The Janus Face of the European Union: Exploring the Internal-External Nexus in European Green Industrial Policymaking

Speaker: Jane Arroyo (PhD Researcher, EUI) 

A convergence of factors has recently led the European Union to break with its traditional dynamic of market integration to pursue a stronger European industrial policy and geoeconomics strategy. A key part of this new strategy has been the European Green Deal Industrial Plan, presented in February 2023 by the European Commission to enhance the competitiveness of Europe’s net-zero industry and support the transition to climate neutrality.

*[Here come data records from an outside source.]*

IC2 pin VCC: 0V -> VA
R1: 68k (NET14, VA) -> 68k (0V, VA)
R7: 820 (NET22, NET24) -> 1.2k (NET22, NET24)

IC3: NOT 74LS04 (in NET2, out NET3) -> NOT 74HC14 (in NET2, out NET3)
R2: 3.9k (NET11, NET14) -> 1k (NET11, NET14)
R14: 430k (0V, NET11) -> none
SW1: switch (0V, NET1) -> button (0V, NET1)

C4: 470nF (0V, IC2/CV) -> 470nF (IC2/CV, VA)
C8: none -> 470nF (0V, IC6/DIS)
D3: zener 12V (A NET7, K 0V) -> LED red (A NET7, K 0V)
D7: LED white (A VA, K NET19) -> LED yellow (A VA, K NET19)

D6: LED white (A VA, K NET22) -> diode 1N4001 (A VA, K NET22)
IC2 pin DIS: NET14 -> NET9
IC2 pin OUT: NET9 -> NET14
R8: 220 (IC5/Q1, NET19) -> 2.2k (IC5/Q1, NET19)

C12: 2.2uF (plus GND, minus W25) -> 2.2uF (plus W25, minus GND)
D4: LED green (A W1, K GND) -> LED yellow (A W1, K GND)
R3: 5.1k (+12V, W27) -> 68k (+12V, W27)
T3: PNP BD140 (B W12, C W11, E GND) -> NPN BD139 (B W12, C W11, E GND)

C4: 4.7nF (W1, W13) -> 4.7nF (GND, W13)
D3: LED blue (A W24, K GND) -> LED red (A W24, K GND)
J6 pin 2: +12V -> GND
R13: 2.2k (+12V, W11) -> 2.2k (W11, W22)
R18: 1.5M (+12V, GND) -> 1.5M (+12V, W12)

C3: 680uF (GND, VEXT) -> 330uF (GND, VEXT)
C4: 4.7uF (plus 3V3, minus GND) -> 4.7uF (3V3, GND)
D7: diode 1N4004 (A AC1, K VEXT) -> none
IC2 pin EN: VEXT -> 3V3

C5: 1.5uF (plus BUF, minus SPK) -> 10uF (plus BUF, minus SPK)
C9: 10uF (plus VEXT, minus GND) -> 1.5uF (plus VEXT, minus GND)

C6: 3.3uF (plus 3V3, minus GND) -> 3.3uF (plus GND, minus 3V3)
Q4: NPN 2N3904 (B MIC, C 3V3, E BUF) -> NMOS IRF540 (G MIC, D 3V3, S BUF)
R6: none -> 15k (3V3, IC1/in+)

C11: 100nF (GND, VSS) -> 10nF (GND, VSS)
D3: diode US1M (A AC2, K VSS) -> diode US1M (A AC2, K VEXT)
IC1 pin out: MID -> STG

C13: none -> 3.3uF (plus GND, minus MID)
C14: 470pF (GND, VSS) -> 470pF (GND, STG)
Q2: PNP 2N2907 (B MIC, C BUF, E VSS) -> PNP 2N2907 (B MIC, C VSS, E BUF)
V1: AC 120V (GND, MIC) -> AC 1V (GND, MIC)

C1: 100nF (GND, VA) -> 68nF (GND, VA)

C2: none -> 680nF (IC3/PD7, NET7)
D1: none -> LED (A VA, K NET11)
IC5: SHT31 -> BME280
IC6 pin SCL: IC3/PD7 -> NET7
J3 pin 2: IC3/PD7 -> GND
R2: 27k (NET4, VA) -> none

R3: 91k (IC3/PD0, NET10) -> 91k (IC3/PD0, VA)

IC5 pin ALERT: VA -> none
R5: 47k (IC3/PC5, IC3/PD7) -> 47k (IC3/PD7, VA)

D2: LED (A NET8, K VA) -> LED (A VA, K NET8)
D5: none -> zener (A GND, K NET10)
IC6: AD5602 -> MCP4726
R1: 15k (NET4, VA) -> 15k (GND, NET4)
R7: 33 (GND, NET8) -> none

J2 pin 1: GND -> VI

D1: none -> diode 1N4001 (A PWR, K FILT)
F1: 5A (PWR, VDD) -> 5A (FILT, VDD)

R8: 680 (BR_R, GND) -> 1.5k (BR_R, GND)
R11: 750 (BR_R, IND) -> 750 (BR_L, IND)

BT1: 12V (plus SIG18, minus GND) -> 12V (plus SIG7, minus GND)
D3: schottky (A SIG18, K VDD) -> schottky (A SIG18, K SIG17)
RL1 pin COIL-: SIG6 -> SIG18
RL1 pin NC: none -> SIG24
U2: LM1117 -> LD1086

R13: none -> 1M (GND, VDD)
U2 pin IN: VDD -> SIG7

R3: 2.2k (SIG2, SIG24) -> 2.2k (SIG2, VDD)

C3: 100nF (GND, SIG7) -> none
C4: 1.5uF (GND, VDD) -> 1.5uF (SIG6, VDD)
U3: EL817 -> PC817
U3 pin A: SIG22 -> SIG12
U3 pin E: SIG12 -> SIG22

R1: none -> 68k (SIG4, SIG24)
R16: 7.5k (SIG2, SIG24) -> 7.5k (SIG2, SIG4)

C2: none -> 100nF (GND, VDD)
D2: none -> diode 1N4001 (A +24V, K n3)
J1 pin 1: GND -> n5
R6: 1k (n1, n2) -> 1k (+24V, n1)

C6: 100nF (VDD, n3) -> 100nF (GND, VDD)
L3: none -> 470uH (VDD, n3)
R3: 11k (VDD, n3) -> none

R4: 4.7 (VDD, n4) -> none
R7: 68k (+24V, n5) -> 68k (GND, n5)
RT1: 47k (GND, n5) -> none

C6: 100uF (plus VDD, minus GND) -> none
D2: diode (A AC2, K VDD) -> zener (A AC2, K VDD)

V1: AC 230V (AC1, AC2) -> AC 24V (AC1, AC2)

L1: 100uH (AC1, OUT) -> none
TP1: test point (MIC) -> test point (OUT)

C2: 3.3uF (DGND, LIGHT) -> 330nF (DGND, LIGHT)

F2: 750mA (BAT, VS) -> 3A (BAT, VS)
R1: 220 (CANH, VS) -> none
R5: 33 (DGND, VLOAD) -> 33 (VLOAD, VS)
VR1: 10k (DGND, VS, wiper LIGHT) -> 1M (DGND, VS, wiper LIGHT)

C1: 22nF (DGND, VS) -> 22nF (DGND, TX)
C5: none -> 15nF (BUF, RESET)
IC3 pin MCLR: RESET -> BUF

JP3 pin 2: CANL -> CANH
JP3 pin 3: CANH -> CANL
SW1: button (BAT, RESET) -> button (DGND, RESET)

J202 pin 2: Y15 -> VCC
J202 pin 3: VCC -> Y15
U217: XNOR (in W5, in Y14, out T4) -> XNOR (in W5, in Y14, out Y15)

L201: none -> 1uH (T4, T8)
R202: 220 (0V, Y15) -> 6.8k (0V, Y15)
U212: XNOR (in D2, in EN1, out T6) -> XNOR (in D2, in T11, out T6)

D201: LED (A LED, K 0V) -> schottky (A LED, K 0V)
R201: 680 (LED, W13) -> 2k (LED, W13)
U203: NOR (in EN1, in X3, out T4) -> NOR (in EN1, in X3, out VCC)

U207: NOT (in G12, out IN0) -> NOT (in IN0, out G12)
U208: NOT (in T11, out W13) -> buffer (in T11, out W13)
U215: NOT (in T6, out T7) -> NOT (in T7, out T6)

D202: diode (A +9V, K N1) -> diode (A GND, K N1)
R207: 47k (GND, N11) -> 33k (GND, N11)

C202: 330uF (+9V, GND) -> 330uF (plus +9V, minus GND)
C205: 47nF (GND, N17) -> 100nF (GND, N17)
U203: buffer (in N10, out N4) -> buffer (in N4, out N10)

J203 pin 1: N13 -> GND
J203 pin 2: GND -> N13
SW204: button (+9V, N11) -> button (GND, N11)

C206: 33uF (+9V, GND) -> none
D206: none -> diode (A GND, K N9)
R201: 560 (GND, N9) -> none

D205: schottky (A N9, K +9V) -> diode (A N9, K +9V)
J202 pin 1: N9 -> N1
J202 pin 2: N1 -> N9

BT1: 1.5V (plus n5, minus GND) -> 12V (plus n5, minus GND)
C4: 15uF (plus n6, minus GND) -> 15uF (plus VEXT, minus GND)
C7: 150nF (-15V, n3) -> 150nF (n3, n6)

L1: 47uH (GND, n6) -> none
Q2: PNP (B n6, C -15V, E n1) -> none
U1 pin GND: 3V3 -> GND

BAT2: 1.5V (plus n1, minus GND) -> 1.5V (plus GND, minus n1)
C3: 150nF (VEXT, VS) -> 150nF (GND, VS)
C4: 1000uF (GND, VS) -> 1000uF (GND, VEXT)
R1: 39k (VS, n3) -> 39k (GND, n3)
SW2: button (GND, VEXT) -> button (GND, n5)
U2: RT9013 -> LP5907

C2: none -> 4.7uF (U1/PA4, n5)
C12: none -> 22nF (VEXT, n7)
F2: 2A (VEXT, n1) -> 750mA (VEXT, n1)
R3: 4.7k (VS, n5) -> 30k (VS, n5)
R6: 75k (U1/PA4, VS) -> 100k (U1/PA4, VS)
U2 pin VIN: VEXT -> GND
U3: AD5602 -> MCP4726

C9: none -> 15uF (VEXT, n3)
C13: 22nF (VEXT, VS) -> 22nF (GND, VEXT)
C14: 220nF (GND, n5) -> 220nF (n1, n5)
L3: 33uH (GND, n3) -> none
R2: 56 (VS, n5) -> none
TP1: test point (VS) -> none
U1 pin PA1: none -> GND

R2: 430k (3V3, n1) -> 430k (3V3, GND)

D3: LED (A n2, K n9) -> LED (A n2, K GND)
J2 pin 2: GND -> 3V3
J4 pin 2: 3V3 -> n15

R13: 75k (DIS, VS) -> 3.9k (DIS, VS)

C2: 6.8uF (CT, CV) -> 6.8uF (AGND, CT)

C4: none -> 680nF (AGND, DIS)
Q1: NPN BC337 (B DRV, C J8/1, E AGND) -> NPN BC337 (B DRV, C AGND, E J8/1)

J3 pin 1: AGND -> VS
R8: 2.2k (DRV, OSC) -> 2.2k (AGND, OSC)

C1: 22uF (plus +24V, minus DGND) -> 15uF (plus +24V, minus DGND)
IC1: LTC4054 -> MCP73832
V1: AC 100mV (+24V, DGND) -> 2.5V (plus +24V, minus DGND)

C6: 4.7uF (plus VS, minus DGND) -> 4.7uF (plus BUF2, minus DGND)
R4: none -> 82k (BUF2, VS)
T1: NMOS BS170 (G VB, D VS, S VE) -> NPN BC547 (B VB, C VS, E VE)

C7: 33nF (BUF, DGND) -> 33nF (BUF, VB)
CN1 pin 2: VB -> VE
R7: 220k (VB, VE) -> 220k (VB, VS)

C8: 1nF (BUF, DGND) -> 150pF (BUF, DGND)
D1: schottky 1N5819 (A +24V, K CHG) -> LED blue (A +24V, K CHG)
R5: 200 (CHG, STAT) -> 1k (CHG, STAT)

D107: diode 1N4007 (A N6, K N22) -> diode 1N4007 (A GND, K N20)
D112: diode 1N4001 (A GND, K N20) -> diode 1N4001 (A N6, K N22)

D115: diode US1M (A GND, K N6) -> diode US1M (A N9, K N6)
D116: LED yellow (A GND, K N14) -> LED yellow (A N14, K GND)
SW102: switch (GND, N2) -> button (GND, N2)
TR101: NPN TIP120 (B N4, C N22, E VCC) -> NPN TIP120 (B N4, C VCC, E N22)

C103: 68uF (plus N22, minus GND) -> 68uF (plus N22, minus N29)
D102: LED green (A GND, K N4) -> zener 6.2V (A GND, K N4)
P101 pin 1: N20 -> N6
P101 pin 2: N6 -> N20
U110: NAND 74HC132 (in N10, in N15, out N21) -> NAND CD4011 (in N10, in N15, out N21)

In parallel, the multiple crises that the EU had to deal with in the past 15 years have also contributed to widen divisions and polarisation at different levels of European politics, with populist parties rising throughout the continent and challenging the centrist and integrationist consensus that had until now underpinned European integration.

In this divided political context, the rapid and successful adoption of policies that bring to the forefront key political choices about the green transition and geopolitical policymaking is surprising. In the background of rising concerns about supranational dominance, especially with the recent push back against the Green Deal, why and how have EU policies that push for more EU-level intervention and more environmental action been successfully and rapidly adopted? 

To answer this question, I argue that it is necessary to further understand the mediating role of the EU between domestic and international pressures. Existing theories of European integration and recent empirical literature on the EU geoeconomics turn fail to systematically account for the interactions of domestic and international politics. I propose to build on the conceptualisation of European policymaking processes as two-level games to uncover the tensions that the EU faces in responding to domestic and international demands, and to shed light on the strategic opportunities available for different actors in this balancing act. To operationalise these two-level games, I propose to conduct case studies of EU green industrial policy initiatives that crystallise these tensions, such as the Net Zero Industry Act and the Critical Raw Materials Act. Within these case studies, I plan to use process tracing through document analysis and semi-structured elite interviews in order to trace the institutional development of the EU’s attempts to enhance its economic competitiveness and support the green transition while facing structural and political constraints.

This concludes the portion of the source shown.